Consider a 1-periodic scalar differential equation $\dot x = f(t, x)$ satisfying $f(t, 0) = 0$. If there is an $r\gt 0$ such that for $|x_0|\lt r$ the solutions $\phi(t, t_0, x_0) \to 0$ as $t \to +\infty$, then show that the zero solution $x = 0$ is stable.

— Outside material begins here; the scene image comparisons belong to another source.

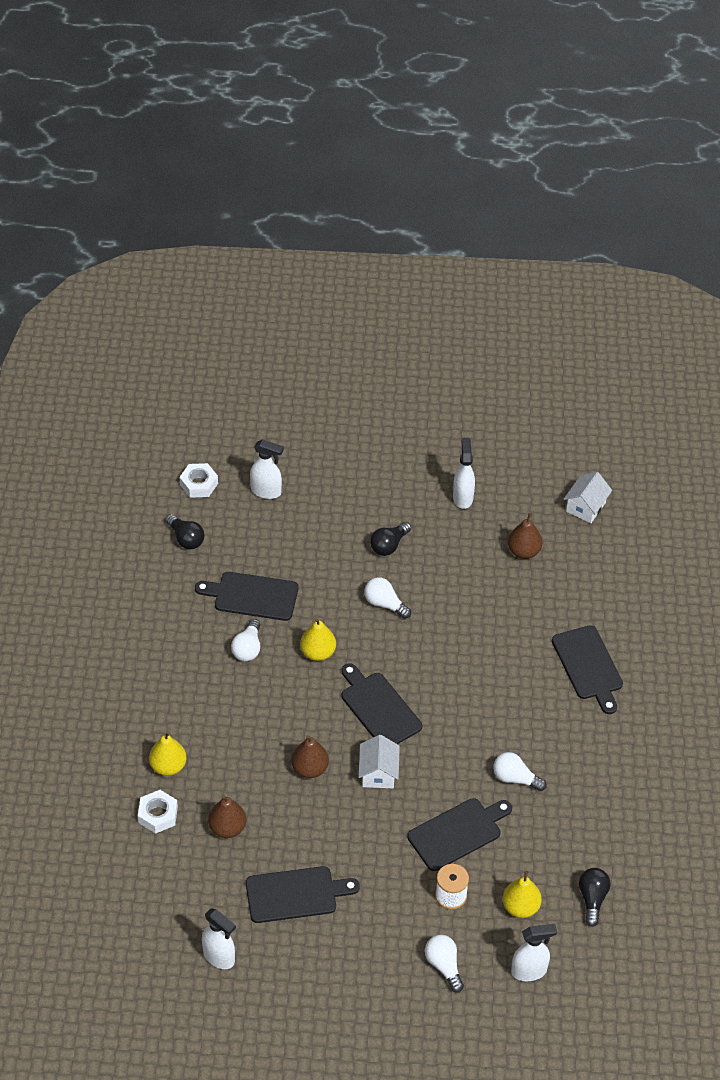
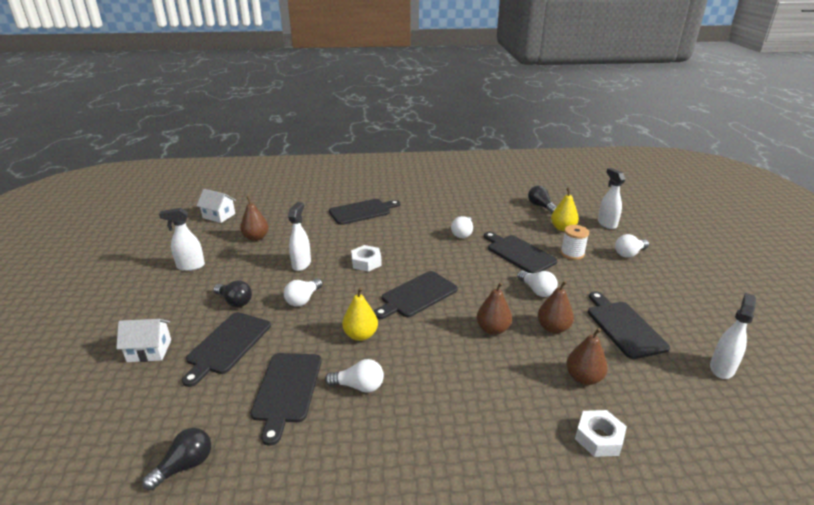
camera: 95 degrees left, 20 degrees down
(168, 766) = (532, 437): yellow pear -> none
(199, 484) = (91, 463): white nut -> white nut (366, 262)
(266, 491) = (132, 394): white spray bottle -> white spray bottle (301, 264)
(303, 825) = (553, 328): none -> brown pear
(319, 547) = (227, 345): none -> black cutting board
(373, 830) = (537, 290): none -> white light bulb
(378, 773) = (482, 291): white house -> white house (149, 351)
(592, 899) = (540, 206): black light bulb -> black light bulb turned 60 degrees clockwise

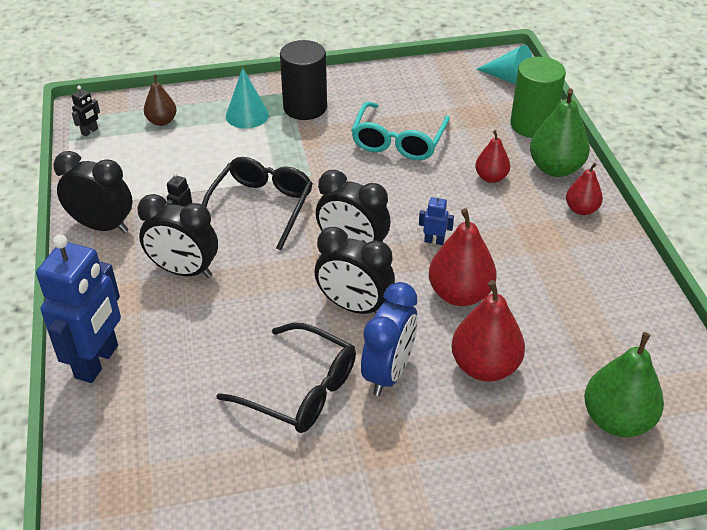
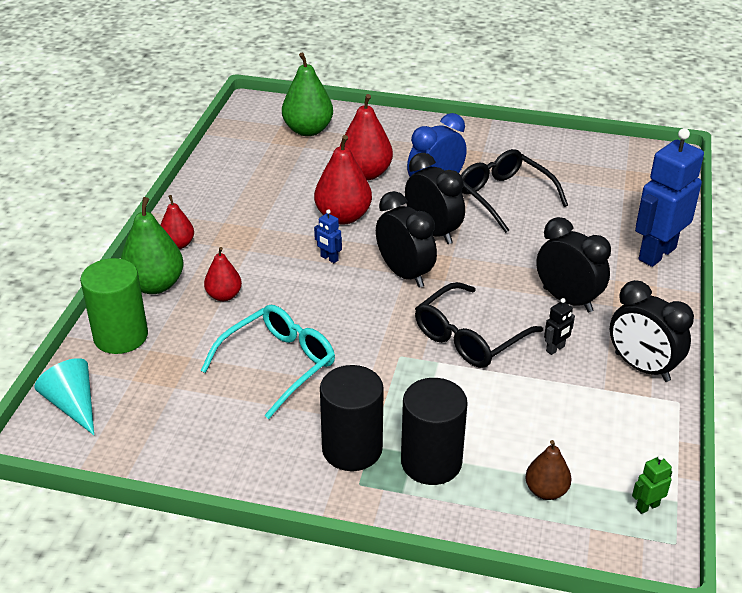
camera: 155 degrees left, 5 degrees down
(90, 131) = (647, 506): black robot -> green robot
(247, 115) = (431, 462): turquoise cone -> black cylinder

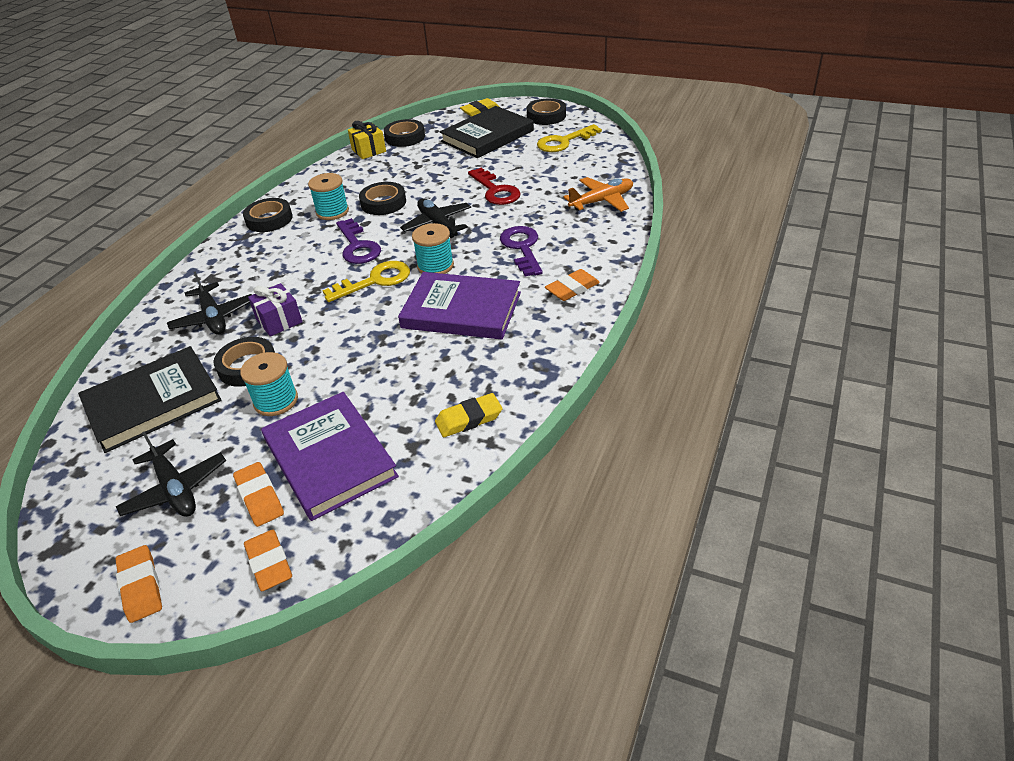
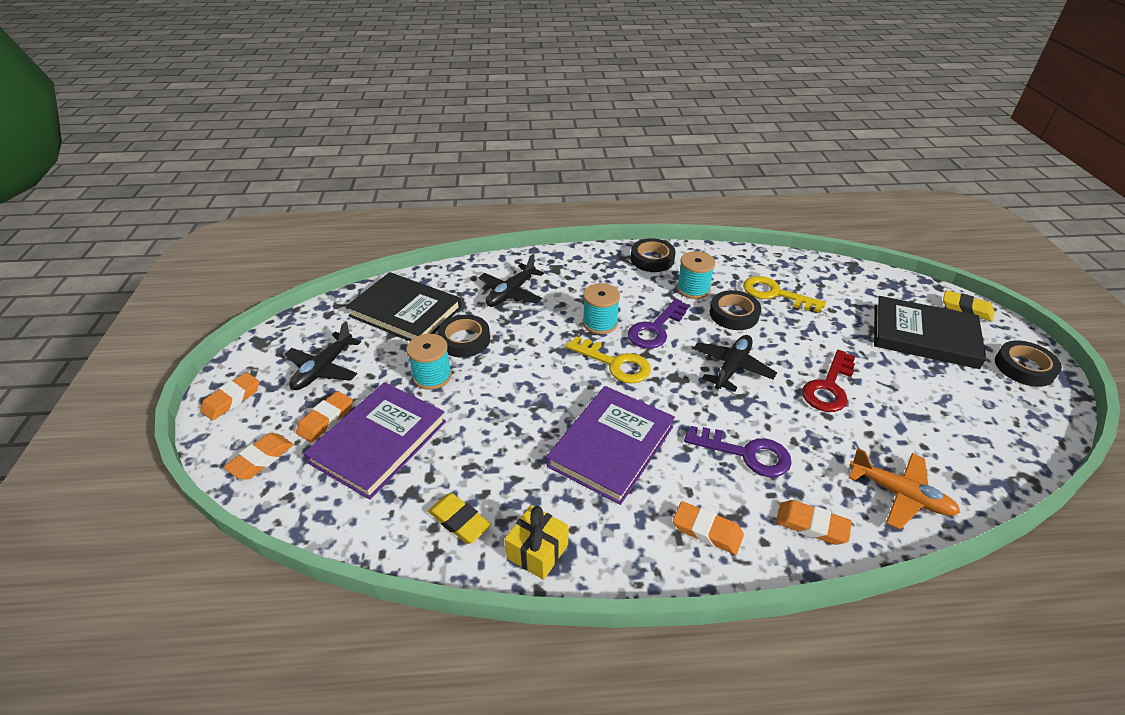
camera: 60 degrees right, 0 degrees up
(279, 320) = (527, 330): purple gift -> none
(368, 150) = (807, 265): yellow gift -> yellow gift (537, 551)
(405, 137) = (854, 278): black tape -> none
(435, 266) = (665, 395): turquoise spool -> turquoise spool (600, 323)
(461, 310) = (611, 446): purple book -> purple book turned 45 degrees clockwise
(522, 248) = (746, 453): purple key -> purple key turned 60 degrees clockwise
(564, 142) = (987, 406): yellow key -> yellow key (775, 294)
(599, 243) = (811, 525): none -> orange eraser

I am a little confused because I believe I gave a proof of this claim without using the 1-periodicity of the differential equation but I can't find a mistake in my proof. I would appreciate it if someone could tell me whether it is correct.
Here is my proof:
We will only show stability for positive $x$ values because the proof is similar for the negative case. Let $y_0$ be an arbitrary point in $(0, r)$ and choose $\varepsilon \gt 0$. Since $\phi(t, 0, y_0)$ converges to $0$, there exists $t_0 \gt 0$ such that if $t \gt t_0$, then $|\phi(t, 0, y_0)| \lt \varepsilon$. Now define $\delta = \phi(t_0, 0, y_0)$. We know that $\delta$ is positive because uniqueness doesn't allow the solution through $y_0$ to cross $0$. We now show that for any $x_0$ in $(0, \delta)$ the solution $\phi(t, t_0, x_0)$ stays in $(0, \varepsilon)$ for all $t \ge t_0$. It follows from uniqueness that if $x_0 \lt \delta$, then $\phi(t, t_0, x_0) \lt \phi(t, t_0, \delta)$. But we also know due to uniqueness that $\phi(t, t_0, \delta) = \phi(t, t_0, \phi(t_0, 0, y_0)) = \phi(t, 0, y_0) \lt \varepsilon$. This concludes the proof.